Pépé woont in een klein beige huisje met een zachte beige leunstoel, een televisie en een zacht beige vloerkleed. Hij is al erg oud en woont alleen met een poes. Maar poes is kwijt. In een vrolijke, maar even vervreemdende als aandoenlijke voorstelling toont het Mechelse beeldend theatergezelschap De Maan met Aai (4+) hoe een opaatje zijn dagen slijt. Maar vooral maakt de voorstelling beeldend inzichtelijk hoe werkelijkheid en verbeelding voor hem door elkaar beginnen te lopen.

Pépé (een Vlaams woord voor opa) heeft het lijf van acteur Kazanga Jonathan Linga. Zijn prachtige oude hoofd is ongeveer zo groot als een skippybal en gemaakt door het atelier van De Maan; Benjamin Mouchette, Paul Contryn en Katinka Heremans. Een kaal schedeldak met een rand wit pluishaar, pluizig witte wenkbrauwen achter dikke brillenglazen en een mond die in een constante grimas half glimlacht en half de pijn verraadt van versleten gewrichten, verdwenen kraakbeen en verdorde spieren. Hij draagt een joggingbroek, slippers, een lichtblauw overhemd en een rode badjas die zo te zien al bijna net zo lang meegaat als opa zelf.

Opa zoekt ‘Poe-poes’, drinkt een kop thee met lekker veel suiker en veegt zijn huisje. Af en toe komen er familieleden op bezoek, een chagrijnige haarbal met buitensporig grote neus en een bloemetjesfrisse maar ongeïnteresseerde dame (Tomas Pevenage en Benjamin Mouchette). Ze praten langs opa heen of behandelen hem als een kind dat moet worden verschoond en bestraft voor zijn onhandige capriolen. Ze nemen hem niet mee naar het feest van tante, maar komen naderhand dronken langs om kort verslag te doen.

Om te laten zien hoe ze in de herinnering van opa wel zijn opgeslagen, maar langzaam vervagen, gaven de makers hen geen gezicht, maar een gigantisch vervreemdend masker. Zij heeft een enorm bloemstuk waar haar hoofd zou moeten zitten, en hij is rondom het kolossale reukorgaan één grote bos bozig blonde krullen.

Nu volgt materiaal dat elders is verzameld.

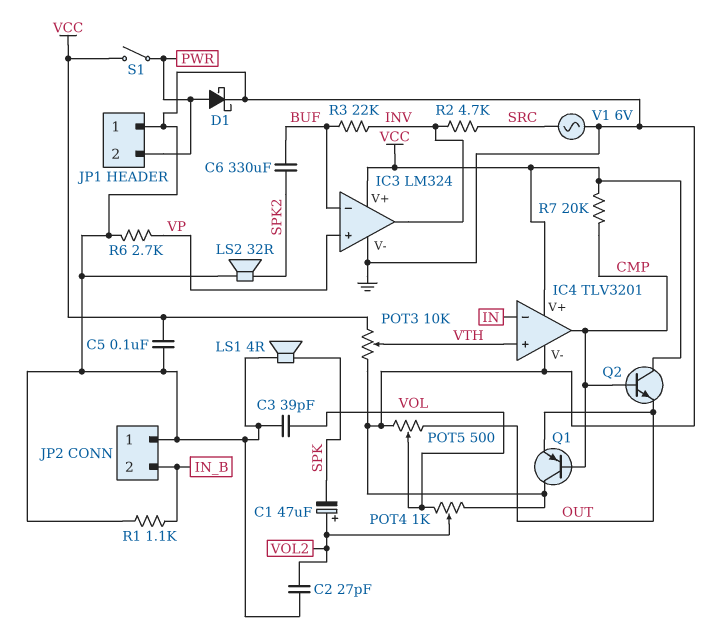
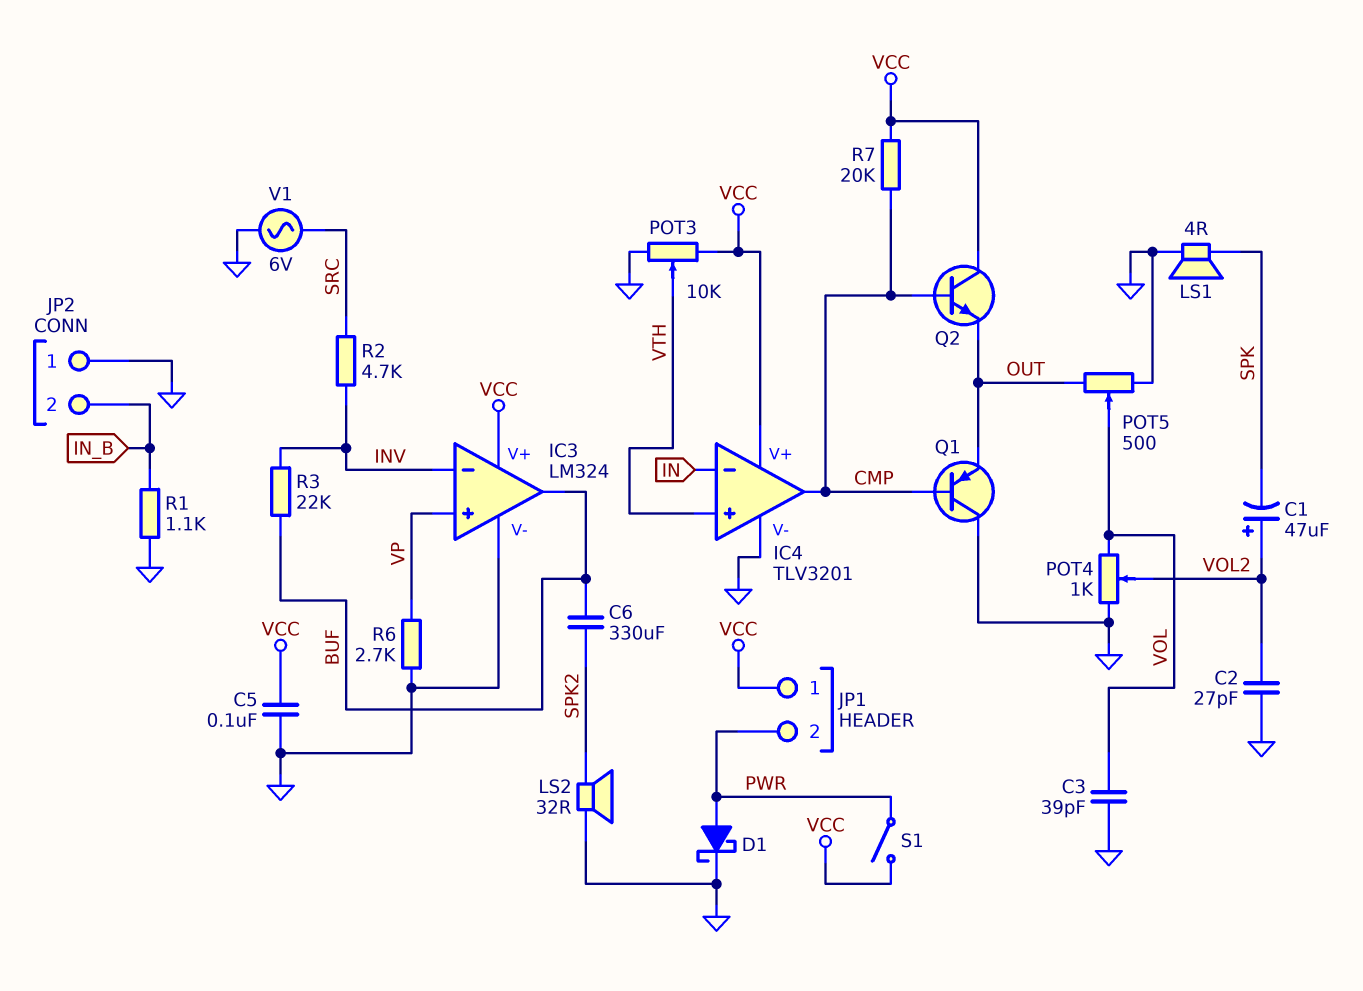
IC3 pin in-: BUF -> INV
IC3 pin out: INV -> BUF
JP1 pin 1: GND -> VCC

De taal is minimaal, met veel woordeloze verzuchtingen, of de woorden worden opgeknipt, onder de adem afgeraffeld of voortdurend herhaald. Opa beweegt zich moeizaam, bukken kost tijd, de stappen die hij zet zijn klein, hij leunt op zijn stok. Wat hij ziet, is niet altijd wat zijn familieleden zien. Misschien is zijn hersenpan ook wat aan het aftakelen. Maar zijn wereld heeft daardoor een magische kwaliteit. Een kopje dat eerder aan diggelen ging, wordt door een mysterieuze verschijning weer heel getoverd. In zijn luie stoel zit plots een miniatuurversie van hemzelf. En hij kan dansen met twee andere opa’s die hem spiegelen.

De band tussen kinderen en oudere mensen is bijzonder. Aai maakt met aansprekende beelden in een klein verhaal zichtbaar wat de parallellen zijn in hun levens – ze mogen niet altijd mee met de generatie volwassenen tussen hen in, heel jonge en heel oude mensen kennen soms poreuze grenzen tussen wat echt is en wat ze graag zouden willen dat echt was, en ze knuffelen graag met een huisdier, om maar wat zaken te noemen.

De jonge kleuters in de zaal vertellen hun ouders op fluistertoon wat ze zien, ‘Hé een kleintje van hemzelf!’ ‘Nou gaan ze weer weg’ en leven mee met Pépé als het spannend wordt op de zoektocht naar Poe-poes. De ouders zien de parallellen ook, soms dankzij deze hulp vanuit een fantasievolle belevingswereld die zij achter zich hebben gelaten. En ze zien ook dat dat laatste misschien maar tijdelijk is.